秋の“なんとなく不調”に要注意。旬の食材を使った「食養生」で対策を
急速に気温が下がっていくこの季節。「病院に行くほどではないけれど、なんだか調子が悪い」という人も少なくありません。そんな人には東洋医学の考え方をベースにした「食養生」がおすすめ。そこで、この秋の食養生のポイントについて、漢方薬局・CoCo美漢方で多く人の健康相談にのっている国際中医師の田中友也さんに教えてもらいました。
東洋医学の考えを少し知って「食養生」にトライ
「養生」というのは、東洋医学(漢方)において“身体をいたわること”をいいます。そのなかで、食事によって身体のバランスを内側から整えるのが「食養生」です。
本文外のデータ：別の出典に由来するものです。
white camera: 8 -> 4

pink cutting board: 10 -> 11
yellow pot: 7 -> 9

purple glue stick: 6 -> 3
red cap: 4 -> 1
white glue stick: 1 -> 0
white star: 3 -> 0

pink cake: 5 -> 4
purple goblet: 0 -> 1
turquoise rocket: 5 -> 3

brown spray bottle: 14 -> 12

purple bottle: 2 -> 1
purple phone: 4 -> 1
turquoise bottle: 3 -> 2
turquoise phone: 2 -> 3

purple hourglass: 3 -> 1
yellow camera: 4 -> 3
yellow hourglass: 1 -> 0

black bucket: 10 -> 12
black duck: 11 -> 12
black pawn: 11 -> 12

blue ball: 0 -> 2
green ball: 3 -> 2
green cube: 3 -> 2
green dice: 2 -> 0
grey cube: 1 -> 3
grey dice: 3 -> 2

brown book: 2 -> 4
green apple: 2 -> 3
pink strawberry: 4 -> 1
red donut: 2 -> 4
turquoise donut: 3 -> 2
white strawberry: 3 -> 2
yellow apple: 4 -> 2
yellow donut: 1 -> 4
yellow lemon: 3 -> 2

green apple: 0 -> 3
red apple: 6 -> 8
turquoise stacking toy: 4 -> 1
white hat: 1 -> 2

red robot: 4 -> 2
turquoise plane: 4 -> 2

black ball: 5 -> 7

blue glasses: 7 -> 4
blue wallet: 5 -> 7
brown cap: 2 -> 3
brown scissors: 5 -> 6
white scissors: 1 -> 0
「食養生というと難しそうに感じるかもしれませんが、特別な食材や薬を用意する必要はありません。季節ごとに旬のものを食べたり、体調に合ったものを選んで食べたり、少し意識して毎日の食事をとるだけいいんです。それだけで身体が変化していきますよ」(田中友也さん・以下同)
「五臓」「五味」で身体と食材の関係を知る
食養生を実践するうえで知っておきたいのは、「五臓」「五味」「五性」という考え方。まず、東洋医学の基本となっているのは“人間の身体も自然の一部”という考え方。そして、自然界のすべての物事は「木・火・土・金・水」の5つの要素で成り立っていると考えられています。
身体の機能は「肝・心・脾・肺・腎」の「五臓」、食材に備わる力は「酸味・苦味・甘味・辛味・鹹味(かんみ=塩からい味)」の「五味」に分けられ、それぞれ上の図のように助け合ったり、抑制したりしていると考えられているのです。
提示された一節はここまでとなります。